La représentation de uMabatha a toutefois été autorisée, au motif que les Africains contribuaient ainsi eux-mêmes à leur « colonisation culturelle », c'est-à-dire qu'ils reproduisaient des textes européens dans des formats locaux. Mais la transposition opérée par Masumi a eu l'effet inverse : elle a délivré Shakespeare de sa centralité européenne en y intégrant des danses zouloues, des chants, des percussions, des costumes et de la poésie laudative. Ainsi, la culture zouloue, menacée par le régime de l'apartheid, est devenue une culture célébrée et restaurée sous le couvert de Shakespeare, faisant de cette représentation un acte à la fois artistique et politique de résistance.

Le modèle de la reconnexion avec les racines africaines

Le deuxième modèle de réutilisation des classiques occidentaux, en particulier ceux d'origine grecque, est ce qu'on appelle la « récupération » (reclamation), que certains intellectuels issus de la diaspora africaine aux États-Unis appellent « Athéna noire » (Black Athena). Cette tendance découle d'un fait historique, à savoir qu'une grande partie du contenu des pièces de théâtre grecques, notamment les mythes, les dieux et la culture, est d'origine africaine. Selon le « père de l'histoire », le Grec Hérodote, les Grecs ont reçu leurs mythes, leurs dieux et leur culture des anciens Égyptiens, qui étaient, d'un point de vue physiologique, un mélange de Jaunes et de Noirs. Cette conception s'appuie intellectuellement sur l'ouvrage de Martin Bernal : Athéna noire : les racines afro-asiatiques de la civilisation classique - 1987).

Dans cette conception, le dieu Dionysos est considéré comme une version grecque du dieu africain Osiris. Ce sont également les Égyptiens qui ont inventé les formes de théâtre performatif (Performative Theater), qui ont été « volées/copiées/ assimilées » par les Grecs sous la forme du chant et de la danse dithyrambiques. Ces derniers les ont ensuite encore développées jusqu’à en faire ce que l'on appelle le « canon dramatique occidental », exclusivement associé à l'Occident.

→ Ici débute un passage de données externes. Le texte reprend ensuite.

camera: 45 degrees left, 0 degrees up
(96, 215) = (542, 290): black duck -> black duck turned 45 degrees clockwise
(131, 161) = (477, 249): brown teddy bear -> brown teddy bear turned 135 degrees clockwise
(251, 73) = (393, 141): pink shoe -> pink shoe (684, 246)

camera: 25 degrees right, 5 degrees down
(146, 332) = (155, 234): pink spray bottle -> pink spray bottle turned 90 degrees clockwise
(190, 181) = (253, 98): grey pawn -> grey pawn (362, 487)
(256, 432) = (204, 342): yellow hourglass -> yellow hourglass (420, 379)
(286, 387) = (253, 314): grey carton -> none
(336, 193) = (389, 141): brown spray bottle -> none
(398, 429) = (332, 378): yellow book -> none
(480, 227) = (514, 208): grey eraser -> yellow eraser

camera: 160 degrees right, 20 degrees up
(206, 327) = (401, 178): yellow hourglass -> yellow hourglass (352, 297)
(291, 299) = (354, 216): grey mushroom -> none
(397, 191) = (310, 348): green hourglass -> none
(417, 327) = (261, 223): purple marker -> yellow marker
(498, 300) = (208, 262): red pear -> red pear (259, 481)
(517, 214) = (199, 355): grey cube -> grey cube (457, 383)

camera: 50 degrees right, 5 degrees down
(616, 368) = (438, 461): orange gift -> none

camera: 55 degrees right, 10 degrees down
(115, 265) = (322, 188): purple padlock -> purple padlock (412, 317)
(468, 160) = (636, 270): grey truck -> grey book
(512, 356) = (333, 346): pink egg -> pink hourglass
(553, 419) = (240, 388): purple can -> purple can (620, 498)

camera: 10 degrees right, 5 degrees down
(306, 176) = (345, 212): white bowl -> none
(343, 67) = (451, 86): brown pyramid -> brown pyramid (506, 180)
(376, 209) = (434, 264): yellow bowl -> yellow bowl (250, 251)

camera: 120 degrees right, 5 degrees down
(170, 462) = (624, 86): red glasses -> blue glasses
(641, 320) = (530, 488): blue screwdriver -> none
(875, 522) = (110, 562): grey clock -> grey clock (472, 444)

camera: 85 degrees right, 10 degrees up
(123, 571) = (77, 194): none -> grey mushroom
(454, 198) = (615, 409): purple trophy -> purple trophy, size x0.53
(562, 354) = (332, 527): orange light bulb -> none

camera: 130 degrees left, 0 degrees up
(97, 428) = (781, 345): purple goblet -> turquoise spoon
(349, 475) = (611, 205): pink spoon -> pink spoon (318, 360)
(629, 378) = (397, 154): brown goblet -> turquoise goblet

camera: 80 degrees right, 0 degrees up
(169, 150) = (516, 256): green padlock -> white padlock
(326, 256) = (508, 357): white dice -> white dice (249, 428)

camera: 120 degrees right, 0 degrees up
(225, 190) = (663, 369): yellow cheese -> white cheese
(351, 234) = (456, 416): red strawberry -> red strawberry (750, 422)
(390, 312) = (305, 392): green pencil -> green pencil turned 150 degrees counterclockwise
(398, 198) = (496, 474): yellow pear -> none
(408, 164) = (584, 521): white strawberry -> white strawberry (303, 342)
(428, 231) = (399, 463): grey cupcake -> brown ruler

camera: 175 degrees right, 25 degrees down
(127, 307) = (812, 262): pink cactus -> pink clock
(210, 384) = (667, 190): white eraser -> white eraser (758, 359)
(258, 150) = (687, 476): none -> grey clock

Selon ce modèle, le choix du matériel « volé » à l'Afrique et sa réintroduction dans le théâtre africain ne constituent pas un colonialisme culturel, mais plutôt une correction historique qui rend la culture à ses propriétaires légitimes.

Bien que la dimension métaphysique du théâtre occidental ait reculé depuis l'émergence de la bourgeoisie européenne, elle est restée une composante essentielle du théâtre africain. Le metteur en scène et chercheur zimbabwéen Samuel Ravengai donne un exemple frappant de cette interaction dans sa pièce Vumani Oedipus, qui ne se contente pas de faire référence à la mythologie grecque, mais y apporte des transformations dramatiques et culturelles profondes, montrant comment les classiques peuvent être réinterprétés au service d'une vision locale percutante. Ravengai a transposé l'action dans un pays africain imaginaire appelé Nguniland et a fusionné certains personnages traditionnels, tels que le prêtre et le sénateur, en un seul personnage appelé Ndunankulu, ce qui simplifie la structure dramatique et concentre le conflit dans des relations relevant des axes du récit. Il a également ajouté de nouveaux éléments qui ne figurent pas dans le texte grec original, réduit les dialogues et révisé le langage afin de se débarrasser de la formulation canonique en usage dans les traductions classiques, et présenté ainsi une œuvre plus proche des goûts du public contemporain en Afrique du Sud.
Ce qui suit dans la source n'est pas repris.